During level 1, take the time to understand your compliance requirements, such as CIS, NIST, and PCI. Define SLOs and set compliance priorities early on. While this may not be a strict pre-production requirement, its importance will grow as you move toward production. Recognize that existing policies may not seamlessly translate to a cloud native environment. Be prepared to address compliance concerns with different technical implementations—for example, using network policies to isolate cloud native platforms that might otherwise violate compliance or monitoring for anomalous behavior.
AI
Policy is a vital topic within AI, both internally within the organization, and from outside the organization in terms of legislation and regulation. As well as being technical, there are also ethical considerations with AI.
Level 1 is where there is foundational consideration given to AI. Awareness of any data privacy regulations is critical, such as GDPR, as well as, for example, the European Union AI Act.

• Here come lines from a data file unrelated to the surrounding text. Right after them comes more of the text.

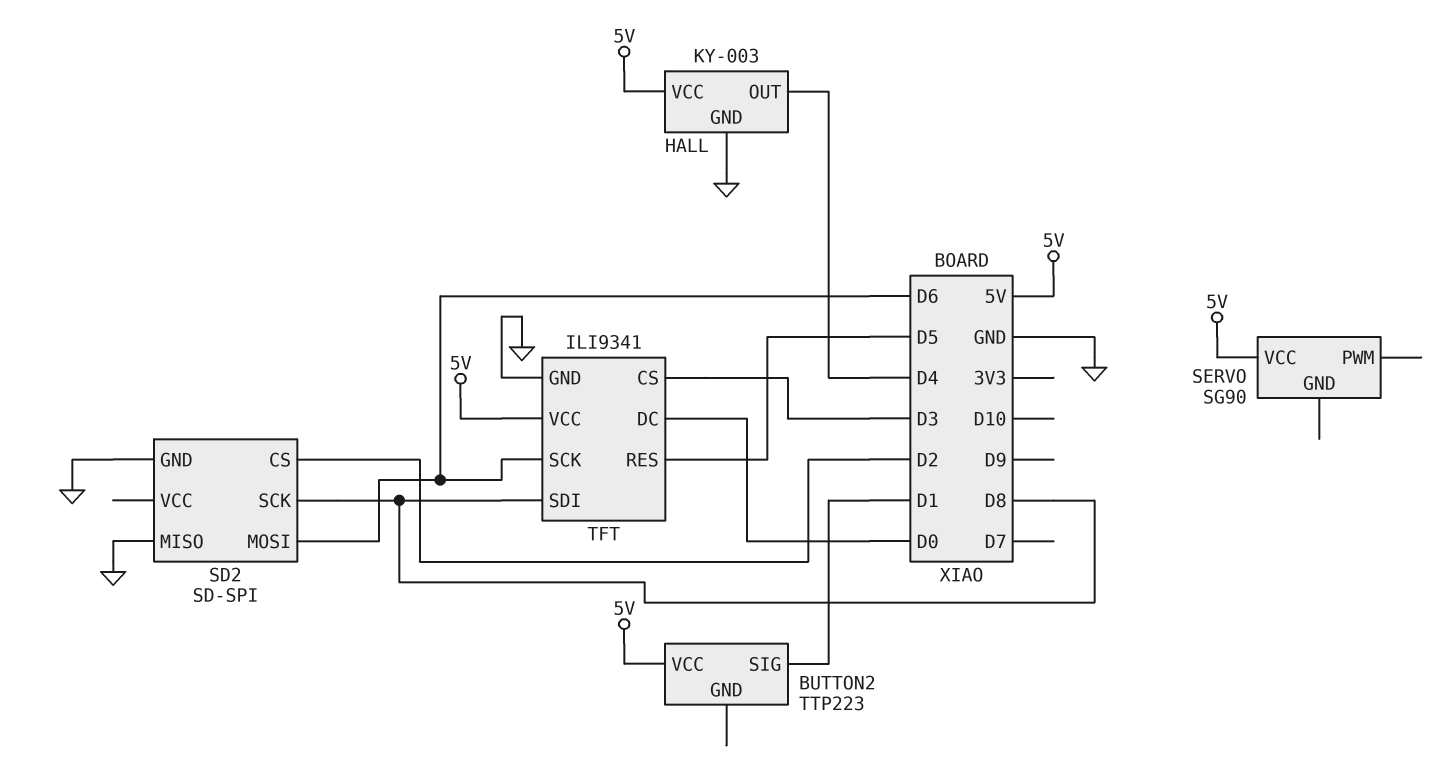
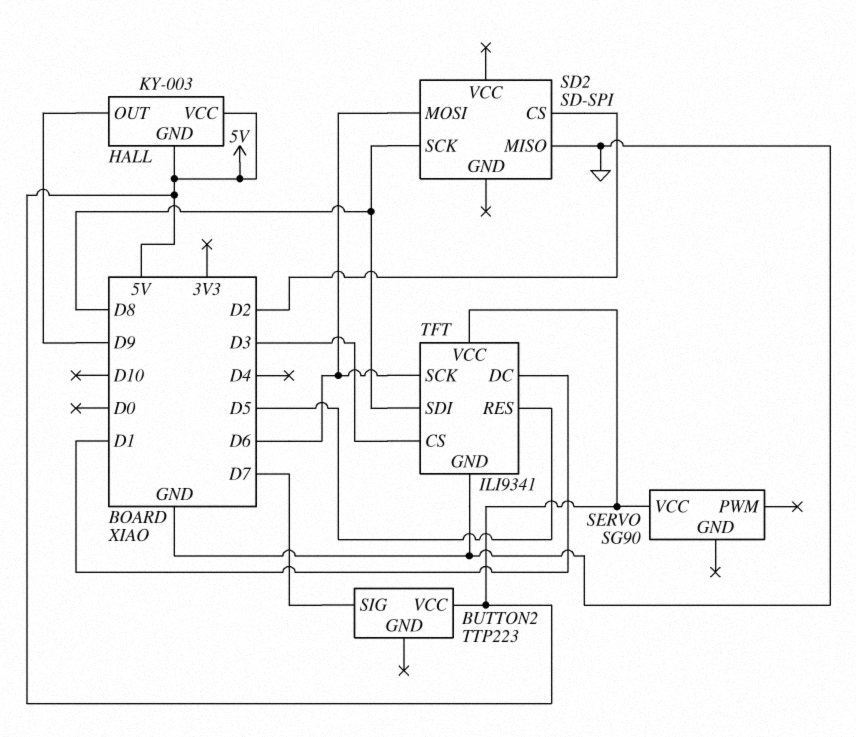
BUTTON2 pin SIG: D1 -> D7
HALL pin GND: GND -> 5V
HALL pin OUT: D4 -> D9
SD2 pin GND: GND -> none
TFT pin DC: D0 -> D1

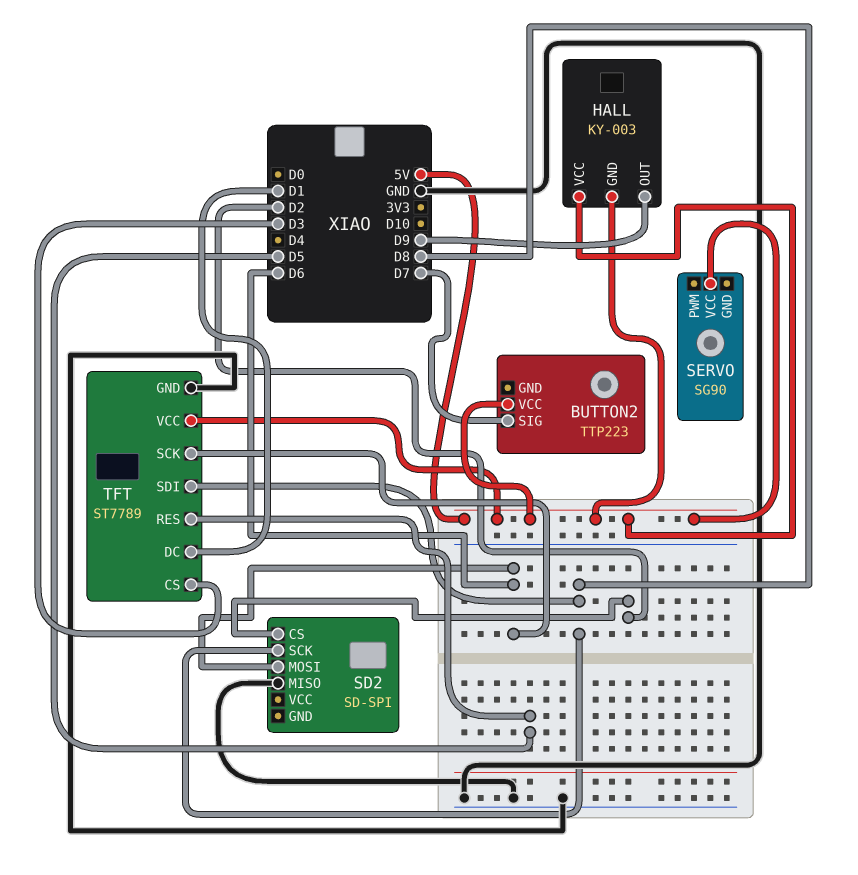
TFT: ILI9341 -> ST7789

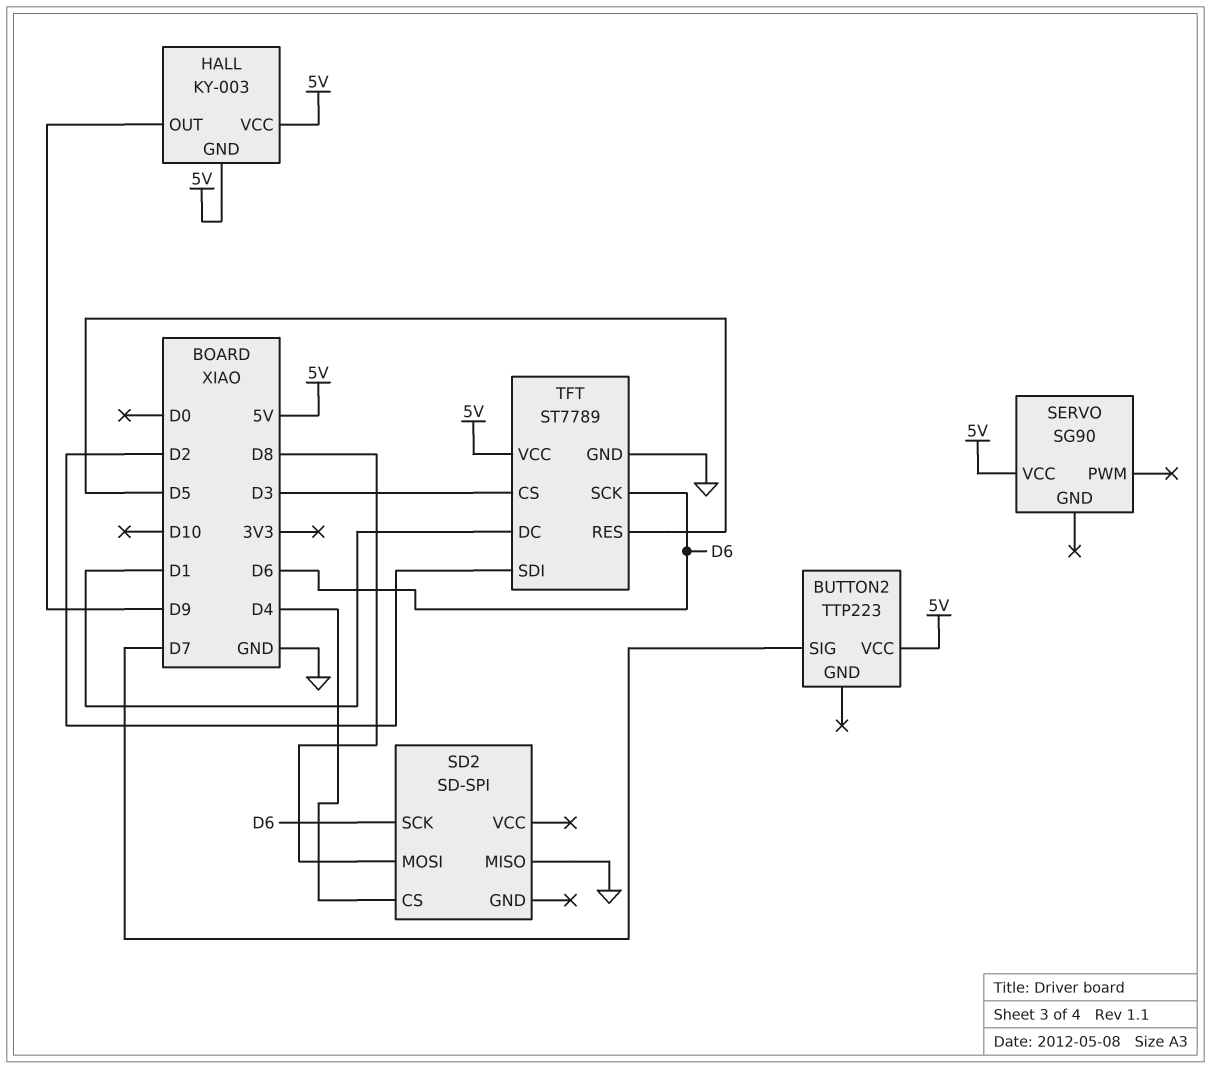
SD2 pin CS: D2 -> D4
SD2 pin MOSI: D6 -> D8
SD2 pin SCK: D8 -> D6
TFT pin SDI: D8 -> D2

Internal model registries should be implemented where required. Technical protections should be implemented, and data strategies for model training should also be developed. Data classifications and existing data separation techniques may not necessarily fit as models in development may need access to production data for training purposes. There also should be an acknowledgement of the need to address potential bias in data.
Technology
Architecture and Solution Design
This section outlines how architecture and solution design evolve from ad hoc development and basic planning to fully automated, policy-driven platforms with codified standards. As maturity increases, organizations align architecture with business goals, optimize for scale and efficiency, and empower developers through self-service and well-defined patterns.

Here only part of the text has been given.